The epidemiology of acute hepatitis C is also changing, affecting mostly injection drug users, who are less suitable to undergo treatment.[5] Also, some studies indicate that even in countries where genotype 1 is prevalent, many patients with acute hepatitis C have genotype 3 infection, which has a higher trend to spontaneous resolution[6][7] and a response rate in excess of 80 % even on short treatment courses.[8][9] Thus, it would seem reasonable to defer treatment in acute AVH because of genotype 3.
Last but not least, diagnosis of acute HCV infection may be problematic, because serological markers cannot reliably distinguish acute hepatitis C from an exacerbation of chronic HCV infection. Although serial assessment of IgM anti-HCV titres may help,[10] this test is not readily available, and only evaluation of the viral kinetics in the first weeks after presentation is really predictive of spontaneous clearance.[11]
Since 2001, when a cohort study by Jaeckel et al.[12] demonstrated that 6 months of treatment with standard IFN alfa 2b at doses comparable to those used for chronic hepatitis was enough to eradicate HCV infection in 98% of patients with acute hepatitis C, the issue of optimal treatment of AVH due to HCV has been a matter of hot debate.
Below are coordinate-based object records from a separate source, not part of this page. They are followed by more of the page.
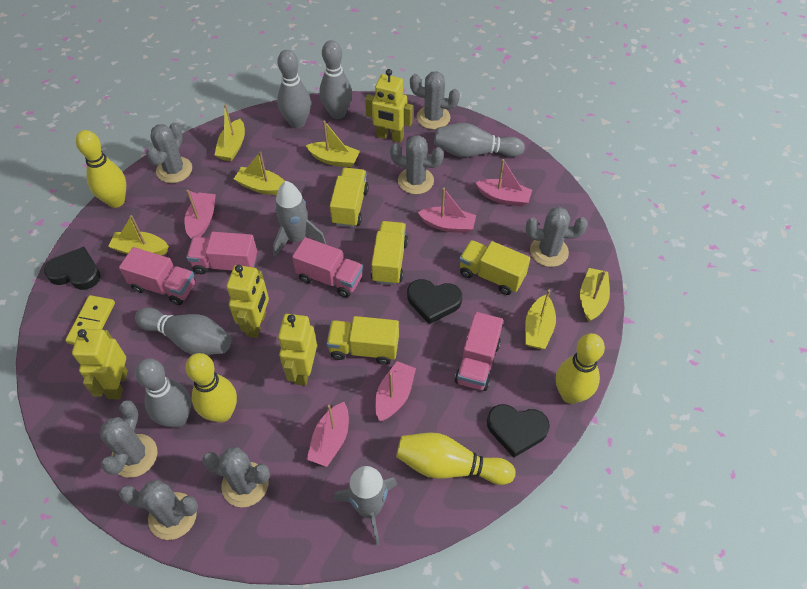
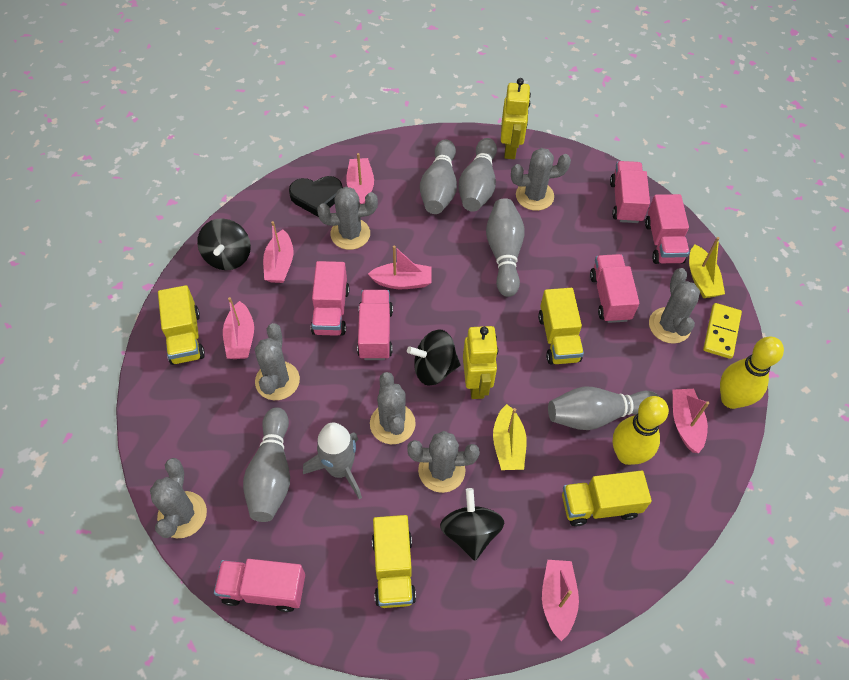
black heart: 3 -> 1
black spinning top: 0 -> 3
grey rocket: 2 -> 1
pink boat: 5 -> 6
pink truck: 4 -> 6
yellow boat: 6 -> 2
yellow bowling pin: 4 -> 2
yellow robot: 4 -> 2

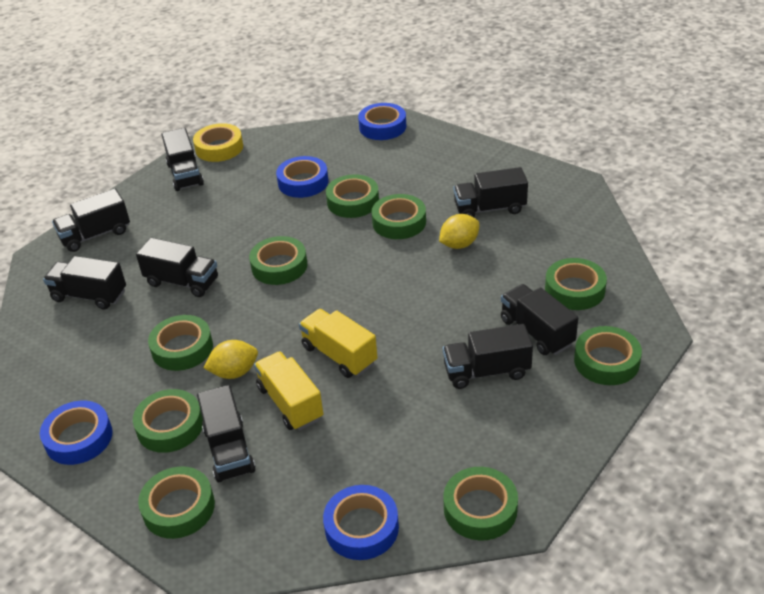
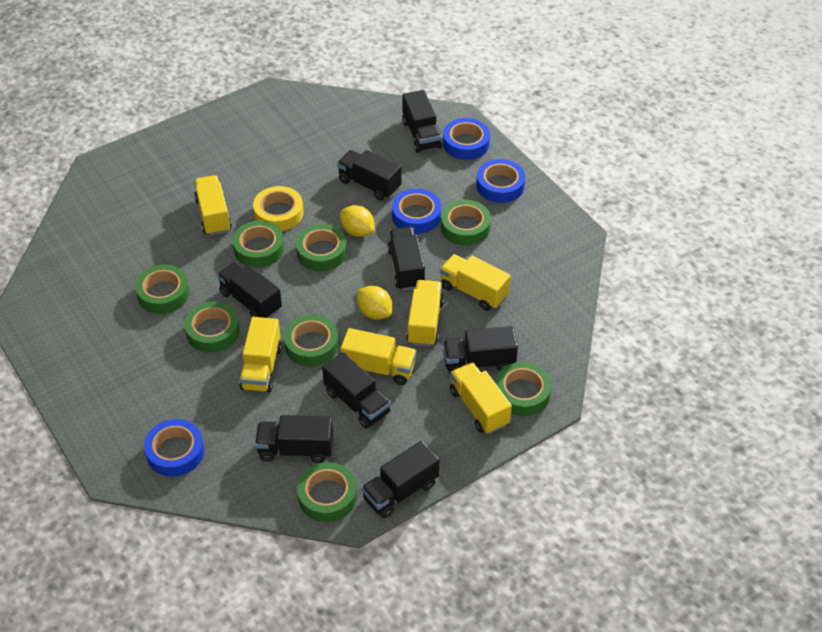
green tape: 9 -> 8
yellow truck: 2 -> 6

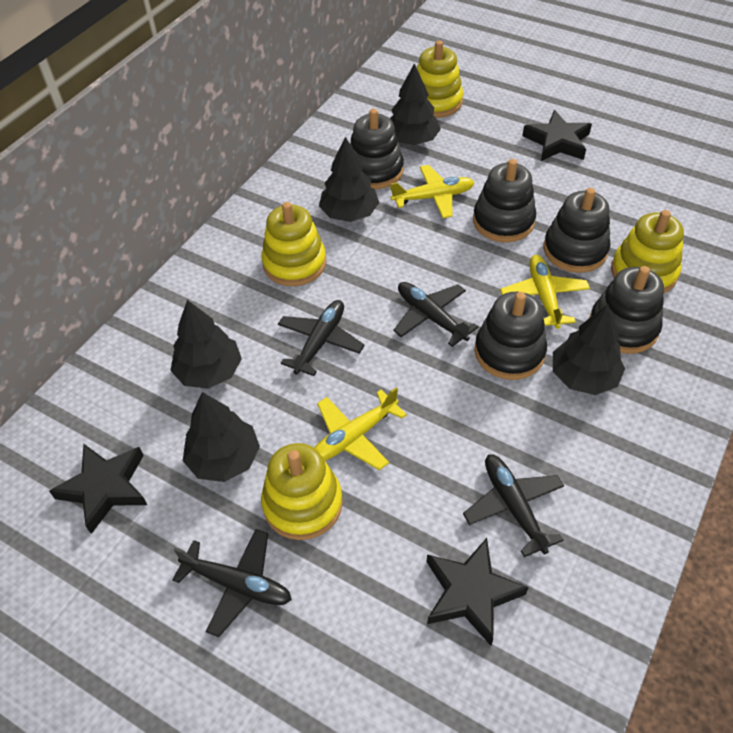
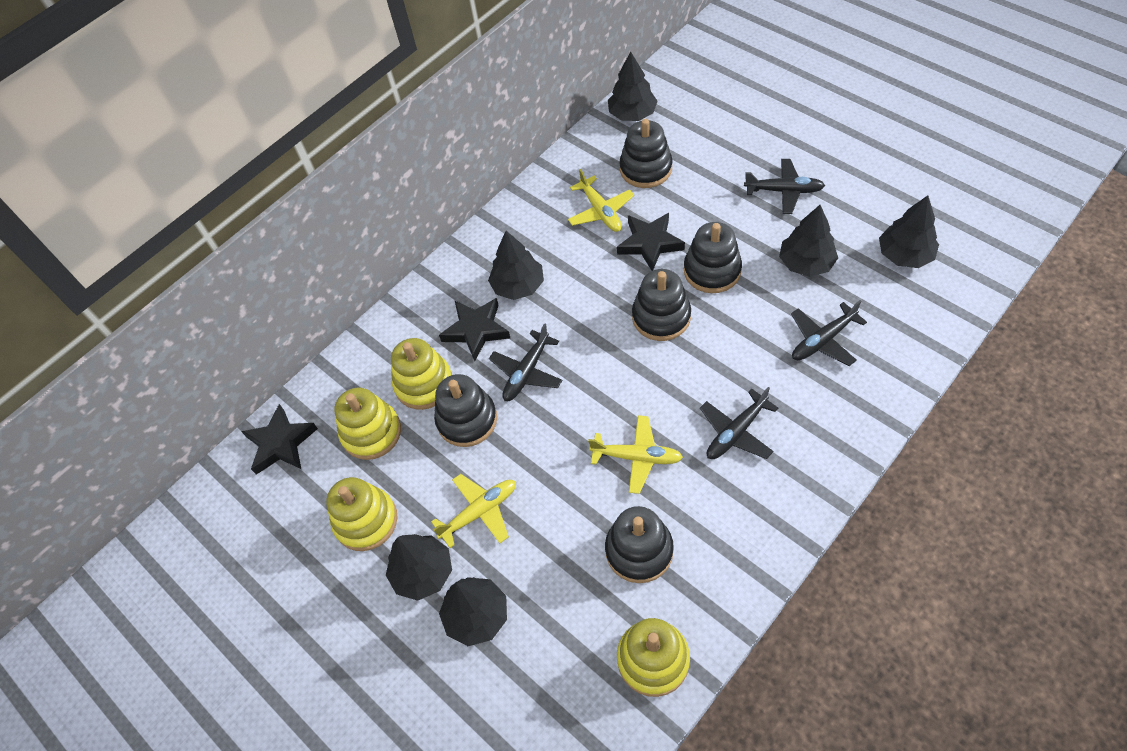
black tree: 5 -> 6

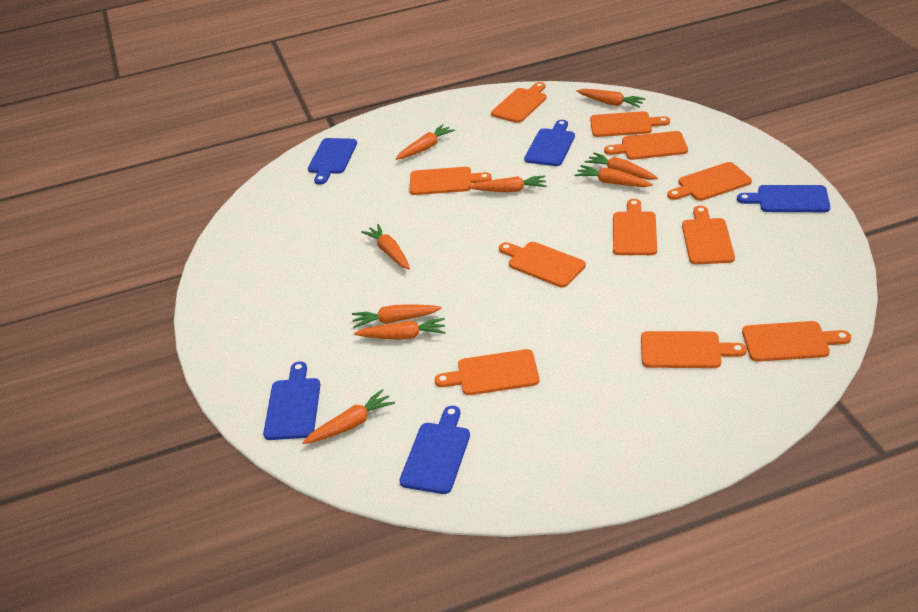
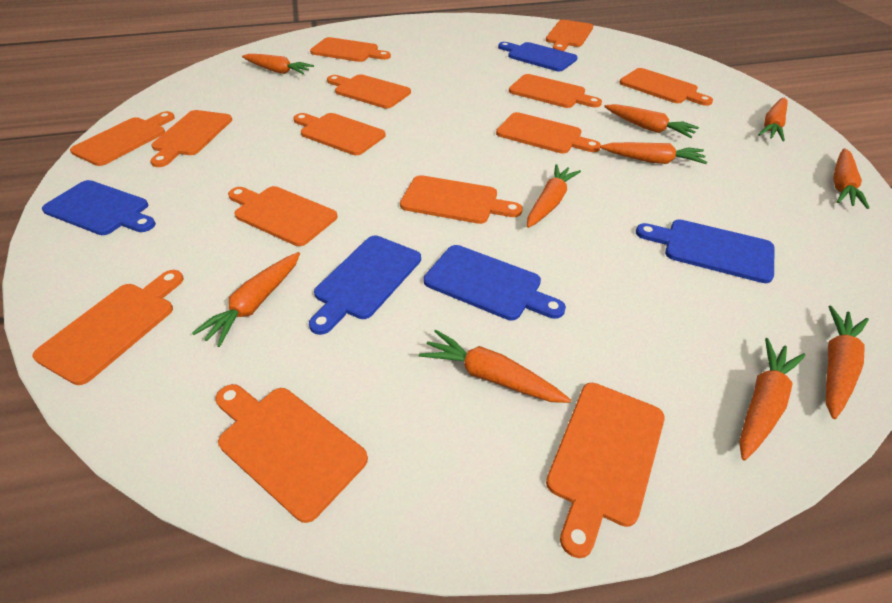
orange carrot: 9 -> 10
orange cutting board: 11 -> 14

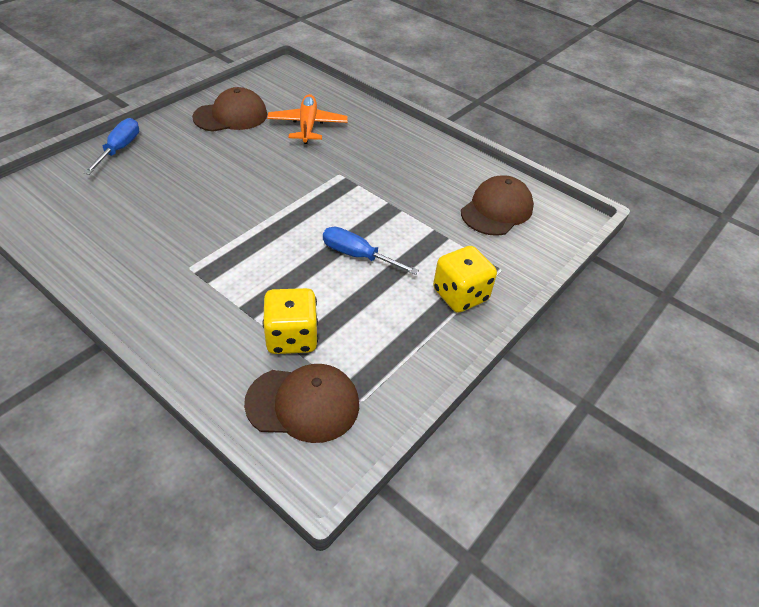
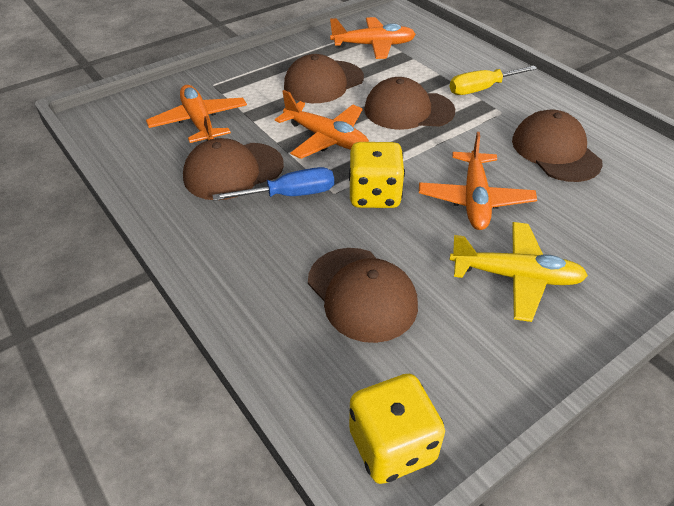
blue screwdriver: 2 -> 1
brown cap: 3 -> 5
orange plane: 1 -> 4
yellow plane: 0 -> 1
yellow screwdriver: 0 -> 1

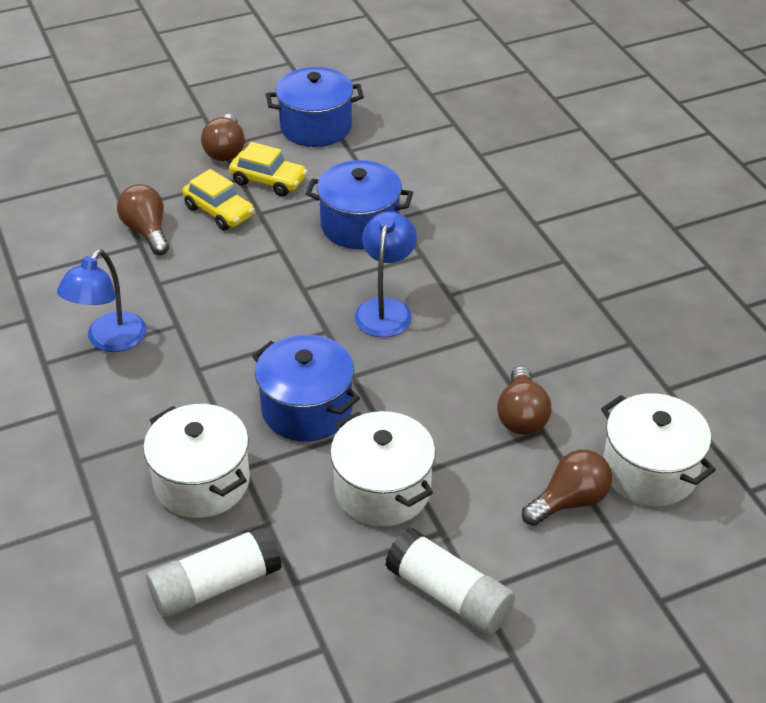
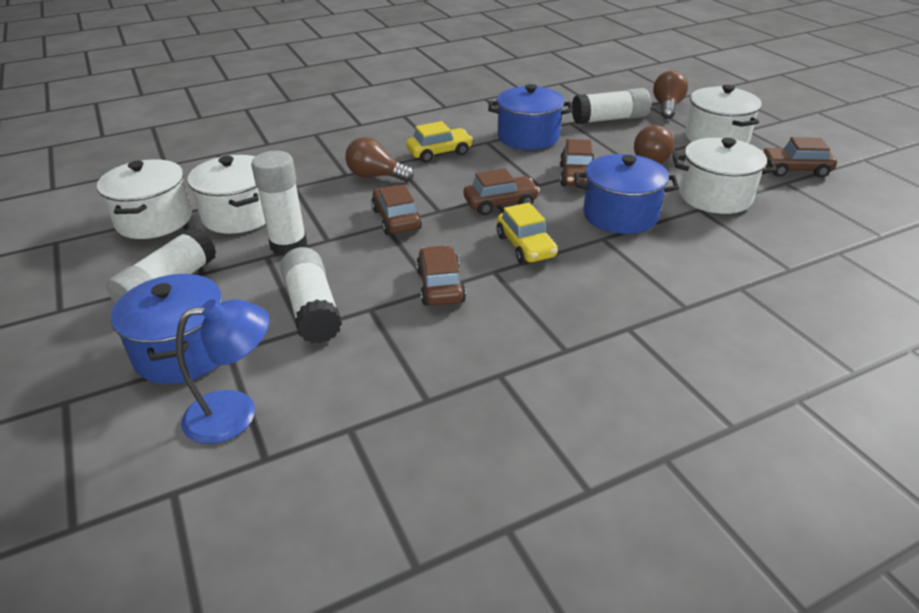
blue lamp: 2 -> 1
brown car: 0 -> 5
brown light bulb: 4 -> 3
white glue stick: 2 -> 4
white pot: 3 -> 4

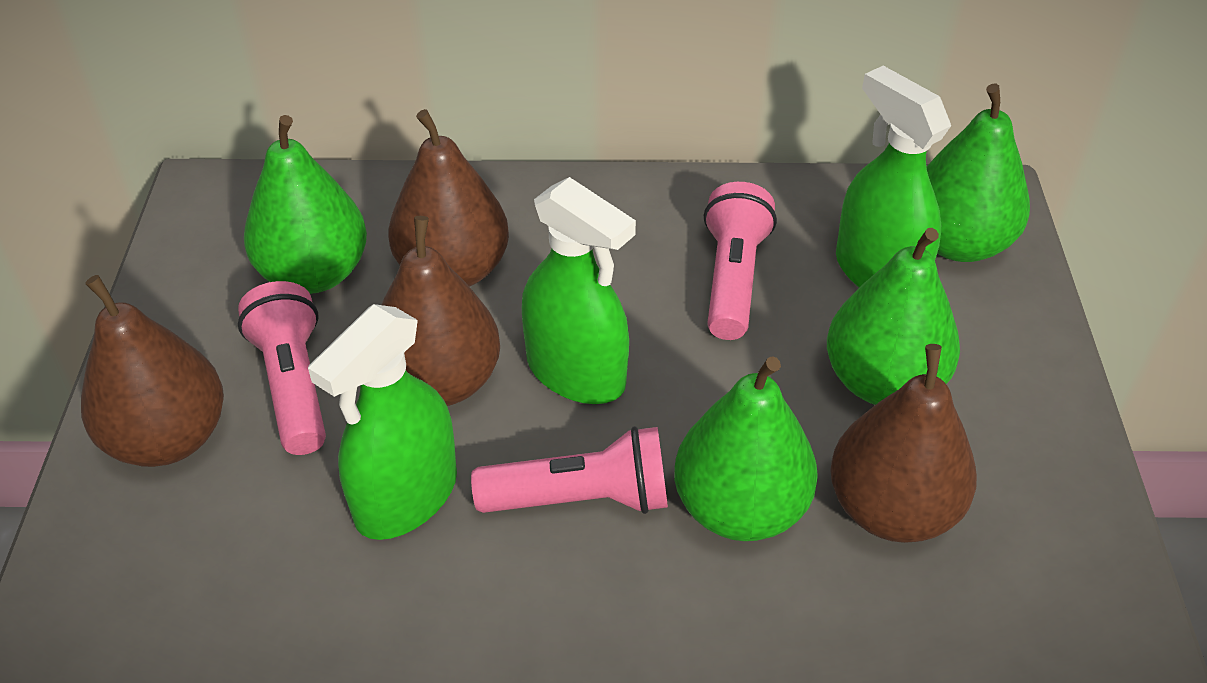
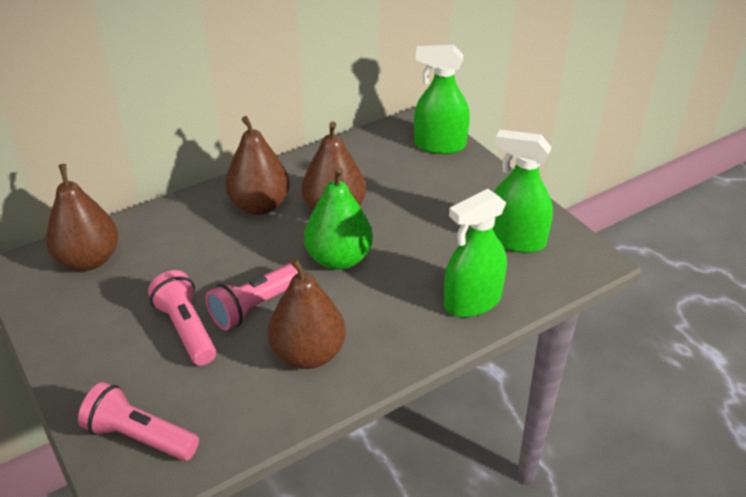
green pear: 4 -> 1

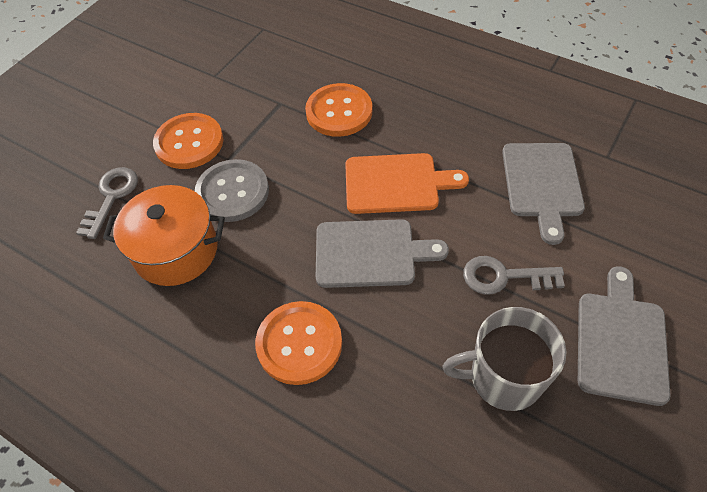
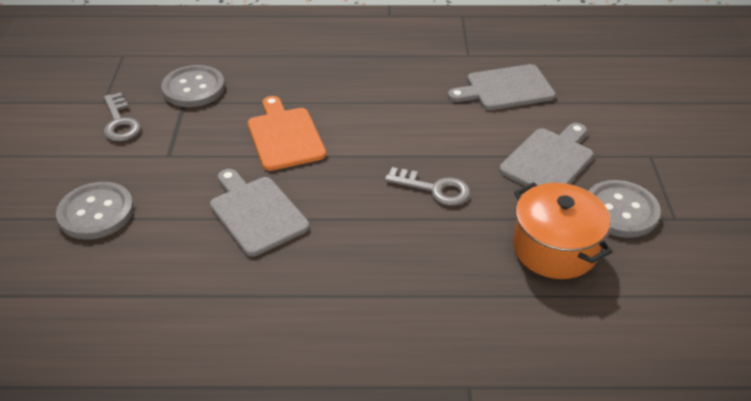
grey button: 1 -> 3
grey mug: 1 -> 0
orange button: 3 -> 0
Albeit a fair number of studies (reviewed by meta-analysis in[13]) show a net benefit of IFN therapy over no treatment in terms of duration of viraemia, rate of chronicity, and duration of biochemical alterations, there is still no consensus on whom to treat and the timing of treatment. This is reflected by a lack of precise recommendations in the most recent consensus statements from the NIH[14] and EASL.[15]
Large randomized trials should form the basis of guidelines for clinical management and treatment, and have been advocated,[16] but will probably never be performed owing to the complexity of the population to be studied, the rarity of this condition, the acute nature of disease, and also the attitude favouring early treatment of many clinicians.
In this issue of HEPATOLOGY, Wedemeyer and colleagues[17] report the final results of an open, uncontrolled multicenter trial of early monotherapy of PEG IFN alfa 2b as treatment for acute hepatitis C. They evaluated 89 patients with acute hepatitis C collected from 53 different German centers and coordinated within the network of the HEP-NET Study House. Infection in these patients was caused by intravenous drug abuse, sexual transmission, medical procedures, needlestick injuries and other potential modes (tattooing, acupuncture), 2/3 of cases being infected by HCV genotype 1. All patients in the study received PEG IFN alfa 2b at a dose of 1.5 g/kg once weekly for 6 months. Treatment was initiated after an average of 76 days (range 14-150 days) from the presumed exposure, although no mention is made of the interval between clinical presentation and the start of therapy[3]).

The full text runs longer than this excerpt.